Here is a nice recipe for the sourdough bread I started to make some 6 months ago. Do you want to try it yourself? If you live in Pula and surroundings just email me and I’ll provide you a bit of the mother yeast I made from scratch some 6 months ago.
First, I apologize that I don’t write enough on Manjada. I am involved in many projects that run in paralel (Vinologue Istria wine guide, new Taste of Croatia web, EatIstria cooking classes and wine tours, writing restaurant reviews for a major Croatian newspaper…) and the day is often too short for blogging. But not for bread making. About 6 months ago my very own mother yeast was born. Today this youngster is full of strength and it’s amazing how it can raise any dough with ease (even with large amount of whole wheat and corn flour) and produce fantastic bread with deep, intense flavor.
I am writing this recipe primarily for my friends who already got a part of that mother yeast and are begging me for more details. This recipe is also for anyone in Pula and surroundings that would like to get the mother yeast from me and sail into the lifelong adventure called home-baked bread. So please, email me and ask for the yeast.
Now the recipe.
Three-flour sourdough bread
I prepare this bread at least once per week and surely the evening before I have the cooking classes. The tasteless bread from Pula’s bakeries and supermarkets is just not good enough to cope with traditional Istrian dishes we prepare.
200 g white wheat flour
200 g Spelt flour (hr. pirovo brašno)
200 g Kamut flour
200 g mother yeast
20 g sugar
20 g salt
3 tbs extravirgin olive oil
3 g instant yeast – optional
It is important to leave in the mixture at least 200 g of flours reach in gluten (white wheat or Kamut)
Mix all ingredients in a large bowl and add water bit by bit. Knead shortly, few minutes is enough. The dough should remain dry enough not to stick to your fingers and to the walls of the bowl. Create a ball shaped dough and with a knife create a cross on it. The cuts should be deep enough in order to facilitate leavening. Cover the bowl with plastic wrap (hr. prijanjajuća folija). Switch on only the oven light and leave the bowl in the oven for 4 hours or until it doubles in volume. The heat from the light bulb will create ideal temperature for leavening (around 27 C). I usually leave it overnight. This long fermentation gives flavor and rich aromas.
Deflate the dough and turn it out onto a lightly floured surface. If you see that the dough didn’t raise enough, or you want more volume, add instant yeast at this point.

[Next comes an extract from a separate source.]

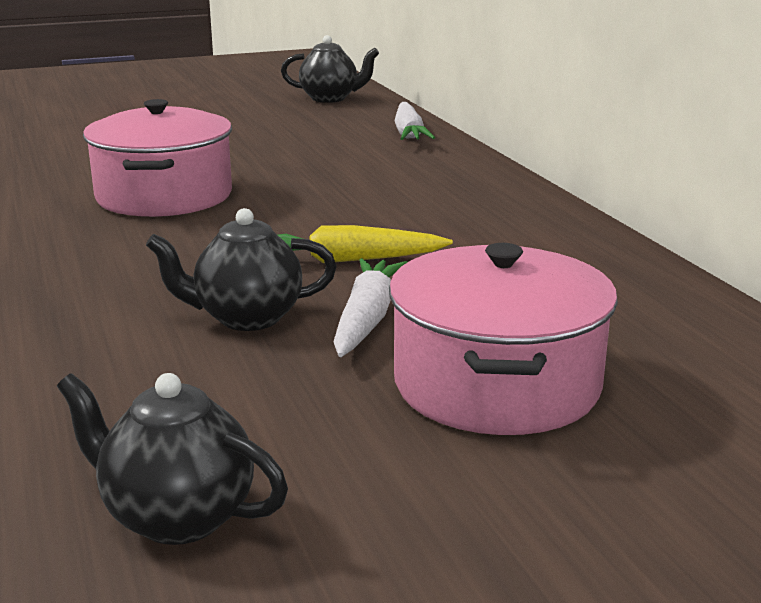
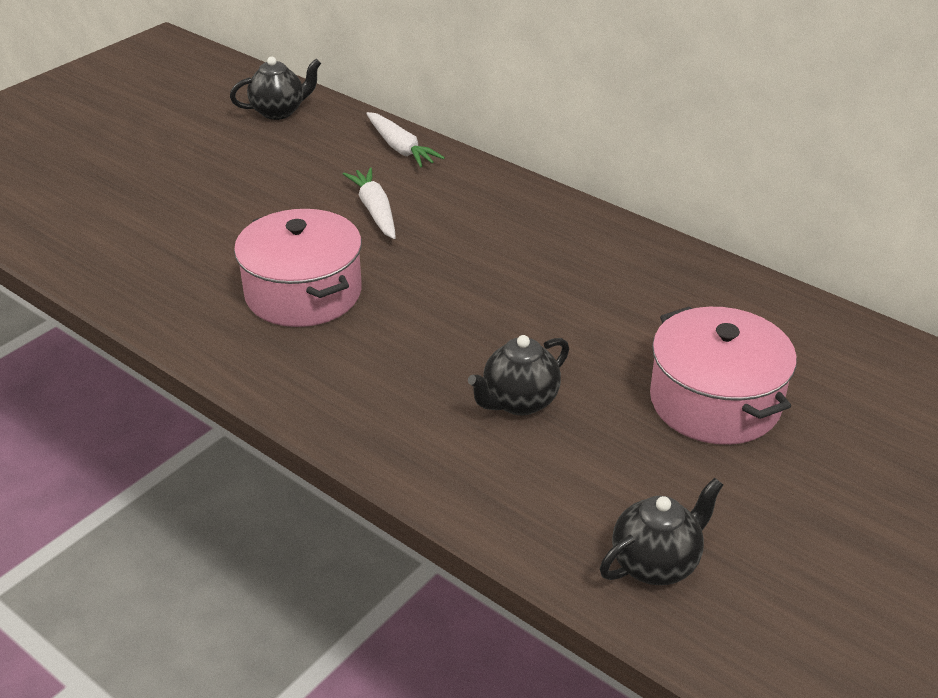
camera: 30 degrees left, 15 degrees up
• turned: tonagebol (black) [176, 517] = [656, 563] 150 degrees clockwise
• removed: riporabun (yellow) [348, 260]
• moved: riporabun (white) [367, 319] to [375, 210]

I got this advice to put the common beer yeast after the first fermentation from famous Croatian chef Dino Galvagno when I visited his outstanding 5/4 restaurant in Zagreb. But his bread recipe is much more complicated! I still have to learn a lot to make my bread better.
Now knead the dough shortly. Divide the dough in two equal pieces. Flatten the portioned dough with the palm of your hand in roughly rectangular shapes of 10×30 cm. Now take one corner of the rectangle and roll it under 45 degrees until you form a loaf shaped in a sort of spiral wrap.
Place the shaped loaves on a well-floured and kitchen towel on a sheet pan. Tuck folds of floured cloth around the sides of the loaves to help support the dough as it rises and to separate the loaves. Place the dough in a warm area to rise for 30 to 45 minutes. Cover with another damp kitchen towel or with plastic wrap.
Carefully lift the loaves with both hands and place them on parchment paper (hr. pekarski papir) on a sheet pan. Be gentle! With a sharp knife create diagonal cuts on the loaves. Bake for 20-25 min on 210 C. It is advisable to put a small container filled with water in the oven.
Handling the mother yeast
Let’s say you get 50 g of the mother yeast from me. Put it in a large (at least 0.75 L) glass jar and add 200 g of white wheat flour. Then add water bit by bit and mix everything with a spoon until you get a dough that is not runny but is neither too dry. Close the jar and leave it on room temperature for 24 hours. The yeast will reproduce and the next day the jar will be almost full with leavened dough. Each time you make bread you’ll need 200 g of the mother yeast (or when you share it with your friends and neighbors) but don’t forget to always leave at least 50 g in the jar so that your new pet can continue its life cycle.
As it gets older, the yeast will become better and better, the leavening time will be shorter and your home-baked bread will become tastier with each baking session.